The cornerstone of treatment for all patients with the condition remains lifestyle modification, which should comprise healthy eating, regular physical activity and reduction of alcohol intake to less than 14 units per week with at least 1–2 alcohol free days. All patients should be offered the opportunity to enrol into clinical trials. For patients with NAFLD that are overweight or obese, weight loss should be encouraged through lifestyle changes in the first instance. If these fail, and the patient has a BMI > 28 kg/m2, pharmacological therapy with orlistat may be tried. For patients who have a BMI > 40 kg/m2 (35 kg/m2 if they also have comorbidities such as hypertension or T2DM), referral for bariatric surgery should be considered. Careful pharmacological control of cardiovascular risk factors (such as hypertension and dyslipidaemia) is mandatory in order to decrease the burden of cardiovascular disease accounting for considerable morbidity and mortality in NAFLD [Targher et al. 2008; Ekstedt et al. 2006]. More than one antihypertensive agent may be required in order to achieve a target blood pressure of less than 140/90 mmHg, and ARBs should be considered, particularly in patients with T2DM in whom they have renoprotective effects. Statins and fibrates are both now recognized to be safe in patients with NAFLD, and can be used in the primary prevention of cardiovascular disease in high-risk patients with hypercholesterolemia and hypertriglyceridemia respectively [Browning, 2006]. In patients who also have T2DM, hyper-glycaemia should be treated aggressively with dietary and lifestyle modification followed by metformin as first line pharmacological therapy. If a target glycosylated hemoglobin (HbA1c) of between 6.5% and 7.0% cannot be achieved with these measures alone, then addition of either a TZD, sulphonylurea, or incretin-based therapy should be performed. The advantage of incretin-based therapy over TZDs and sulphonylureas is that it is unlikely to promote further weight gain, and in many cases is either weight neutral or promotes weight loss.
Conclusions
NAFLD is the most common cause of chronic liver disease in the Western world today. With rising levels of obesity and T2DM, its prevalence will increase in the future, and cause considerable morbidity and mortality. Although simple steatosis carries a relatively benign prognosis, a significant percentage of patients with develop NASH which may progress to cirrhosis, end-stage liver failure and hepatocellular carcinoma.

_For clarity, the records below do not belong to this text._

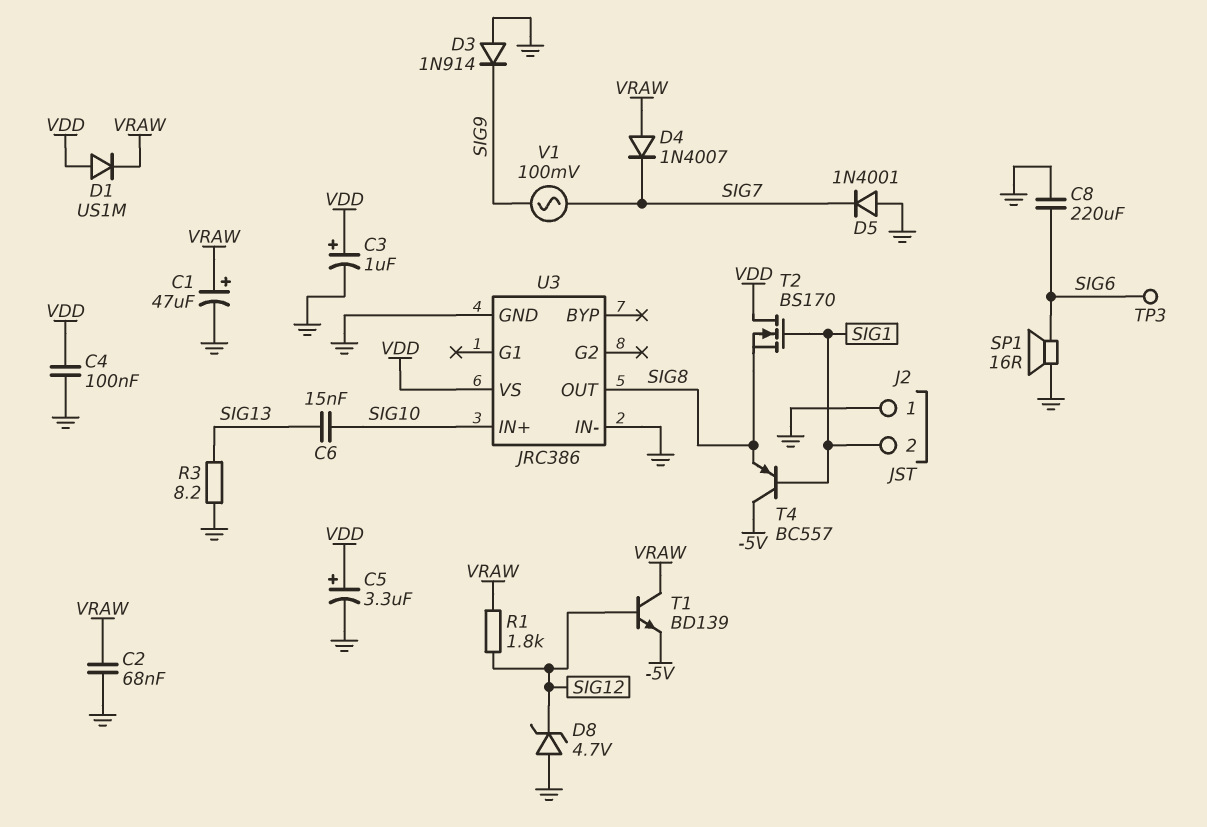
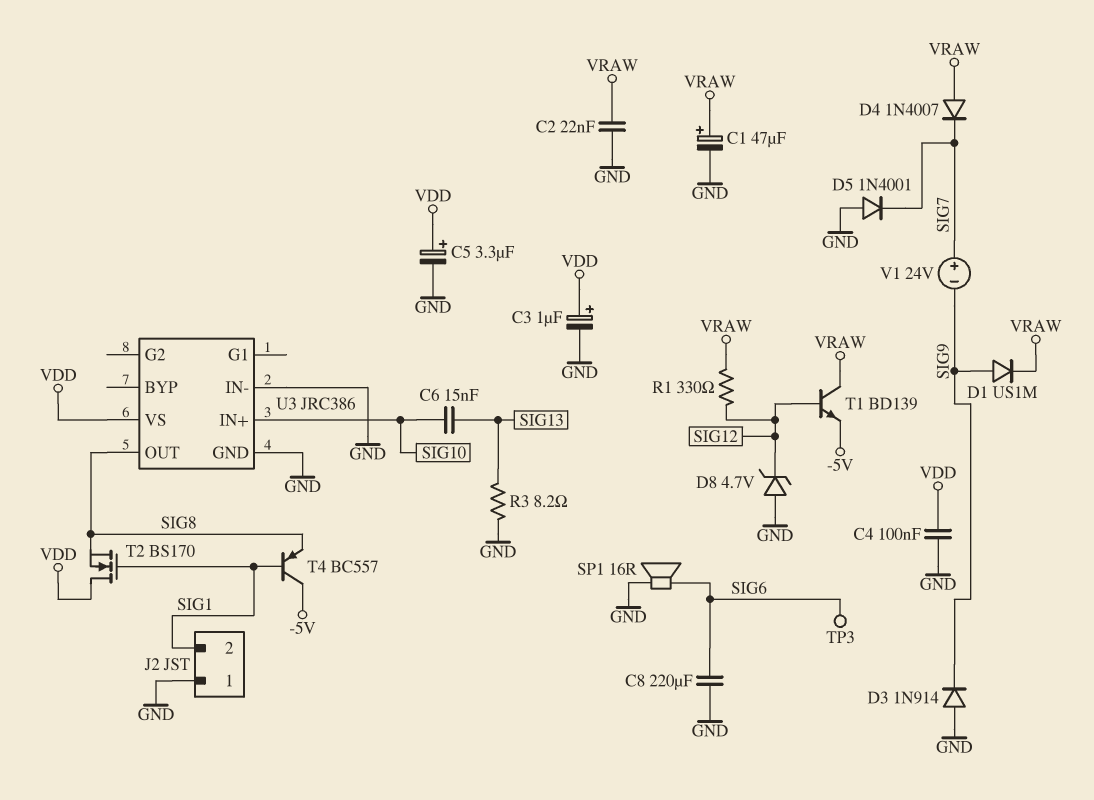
C2: 68nF (GND, VRAW) -> 22nF (GND, VRAW)
D1: diode US1M (A VDD, K VRAW) -> diode US1M (A SIG9, K VRAW)
R1: 1.8k (SIG12, VRAW) -> 330 (SIG12, VRAW)
V1: AC 100mV (SIG7, SIG9) -> 24V (plus SIG7, minus SIG9)

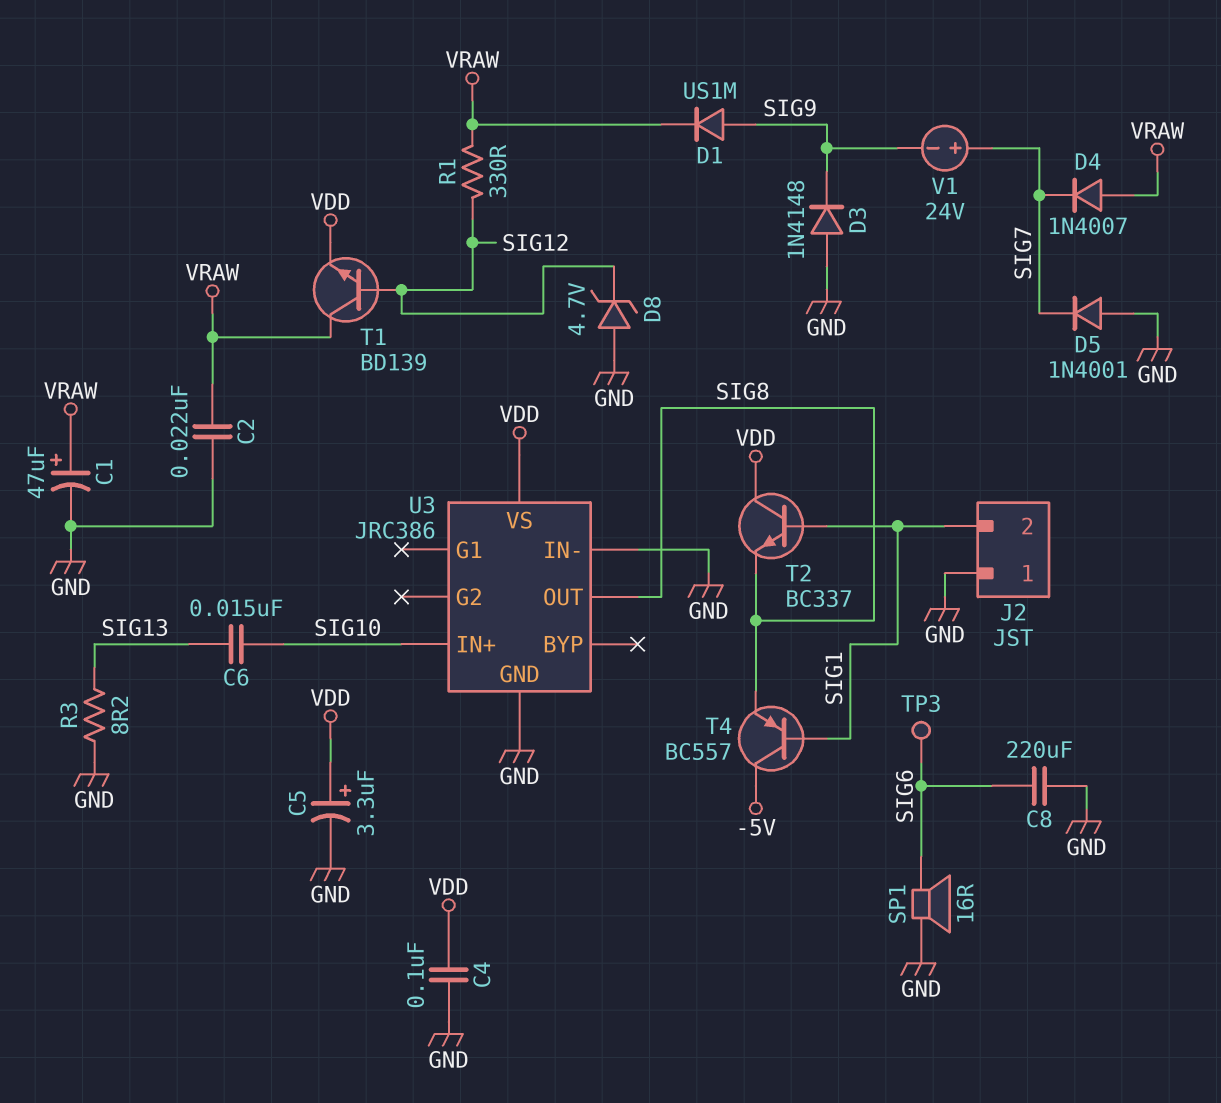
C3: 1uF (plus VDD, minus GND) -> none
D3: diode 1N914 (A GND, K SIG9) -> diode 1N4148 (A GND, K SIG9)
T1: NPN BD139 (B SIG12, C VRAW, E -5V) -> NPN BD139 (B SIG12, C VRAW, E VDD)
T2: NMOS BS170 (G SIG1, D VDD, S SIG8) -> NPN BC337 (B SIG1, C VDD, E SIG8)

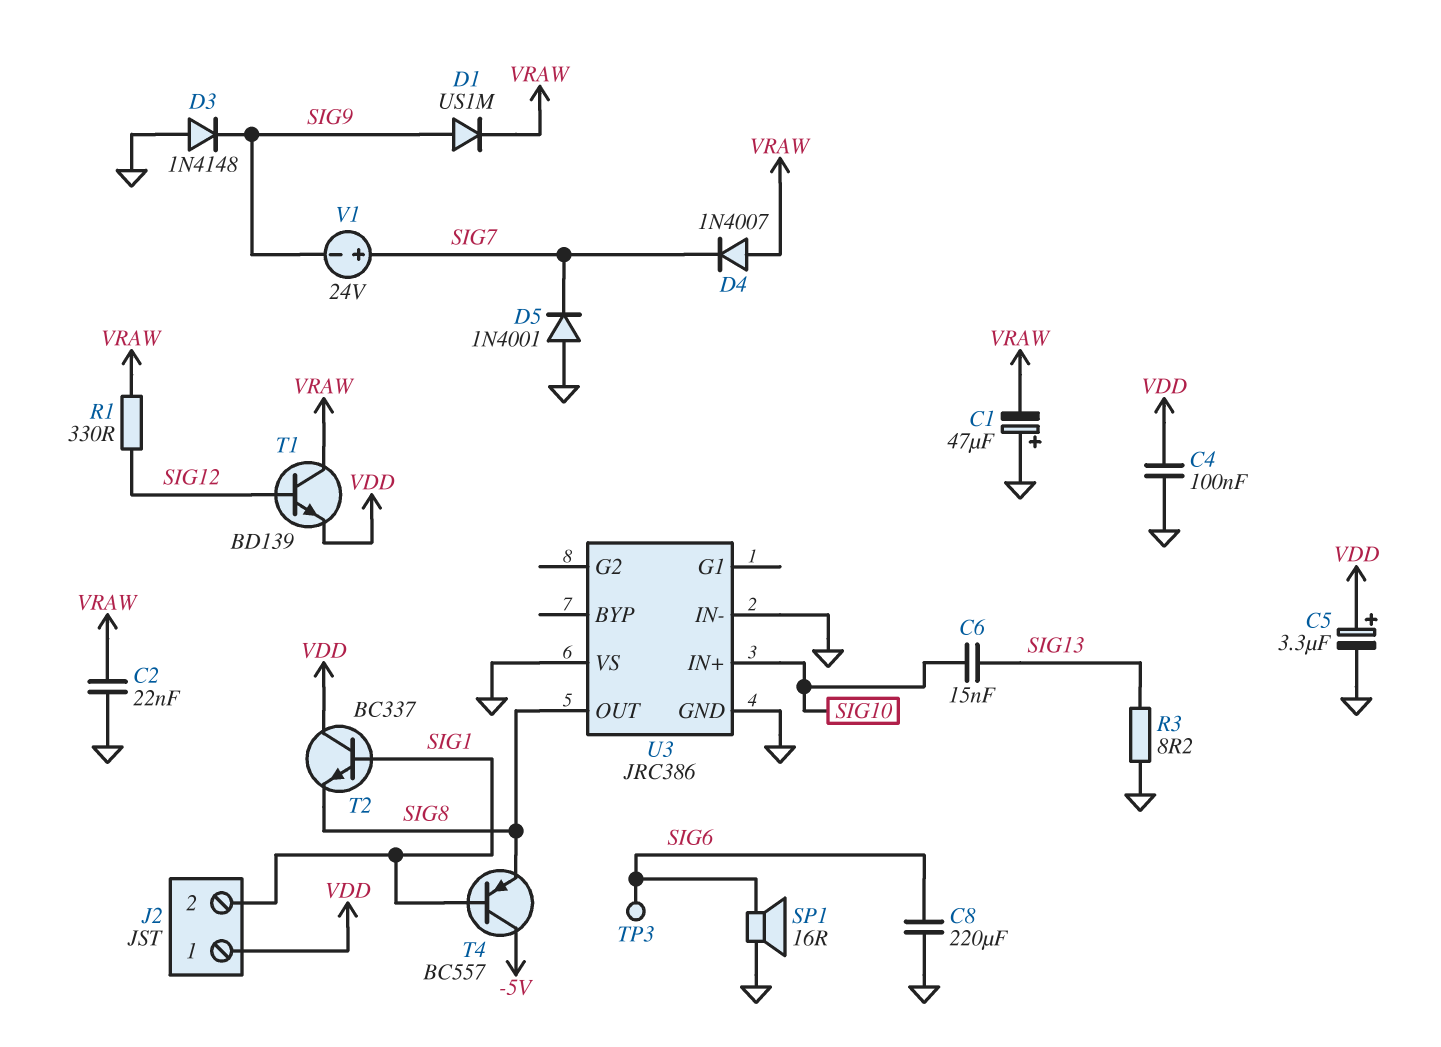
C1: 47uF (plus VRAW, minus GND) -> 47uF (plus GND, minus VRAW)
D8: zener 4.7V (A GND, K SIG12) -> none
J2 pin 1: GND -> VDD
U3 pin VS: VDD -> GND

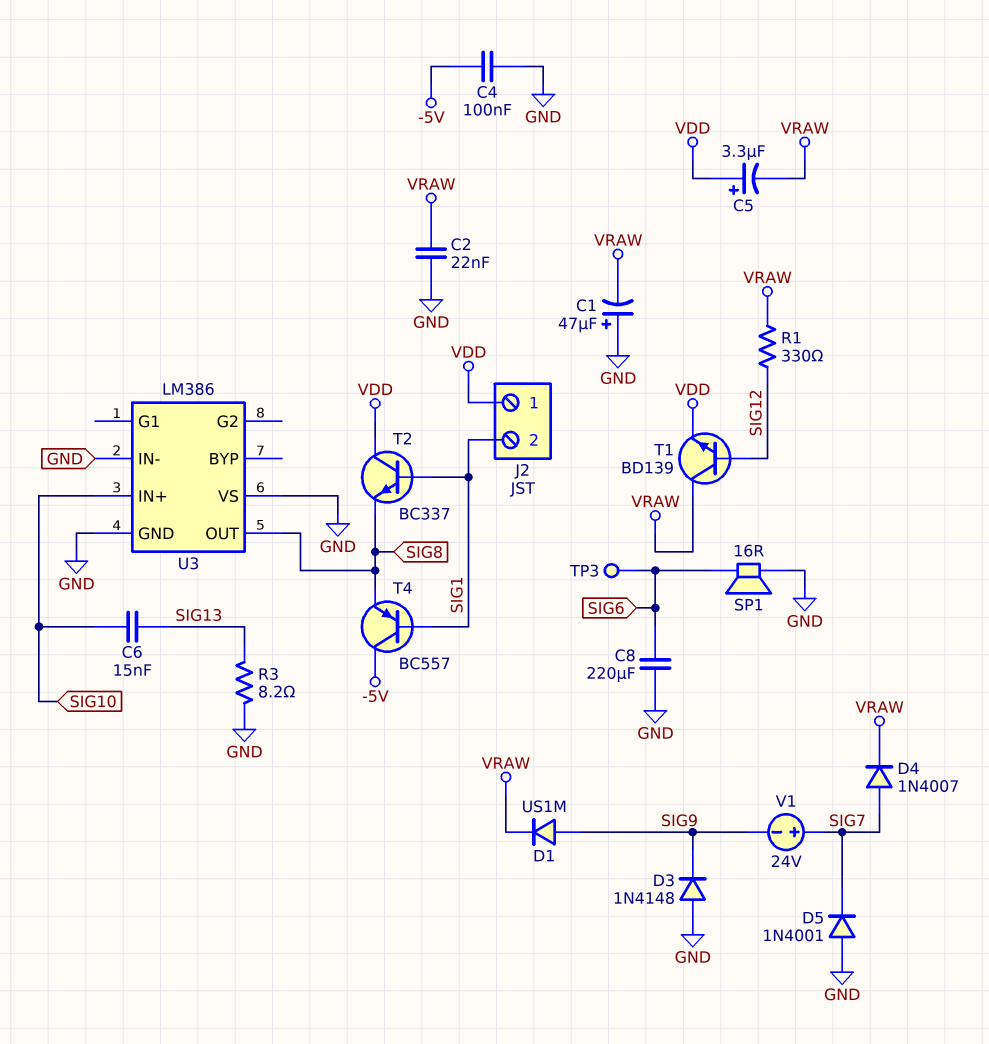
C4: 100nF (GND, VDD) -> 100nF (-5V, GND)
C5: 3.3uF (plus VDD, minus GND) -> 3.3uF (plus VDD, minus VRAW)
D4: diode 1N4007 (A VRAW, K SIG7) -> diode 1N4007 (A SIG7, K VRAW)
U3: JRC386 -> LM386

Despite considerable research and multiple clinical trials, data on the efficacy and safety of pharmacotherapy in the treatment of NAFLD remains inconclusive, and at present no single pharmacological agent has a license for the treatment of NAFLD. The cornerstone of treatment for the condition remains lifestyle modification using a combination of diet, exercise and behavioural therapy. If pharmacological therapy is being considered, it should be tailored to the needs of the patient. In all cases, careful pharmacological control of cardiovascular risk factors (hyperglycaemia, dyslipidaemia and hypertension) is mandatory in order to decrease the burden of cardiovascular disease accounting for considerable morbidity and mortality in NAFLD [Targher et al. 2008; Ekstedt et al. 2006].
Further advances in our understanding of the pathogenesis of NAFLD, will, in the future, help develop novel therapeutic strategies to prevent and treat this increasingly common condition.
Funding
This article received no specific grant from any funding agency in the public, commercial, or not-for-profit sectors.
Conflict of interest statement
The author has in the past been a recipient of a fellowship from the Novo Nordisk UK Clinical Research Foundation.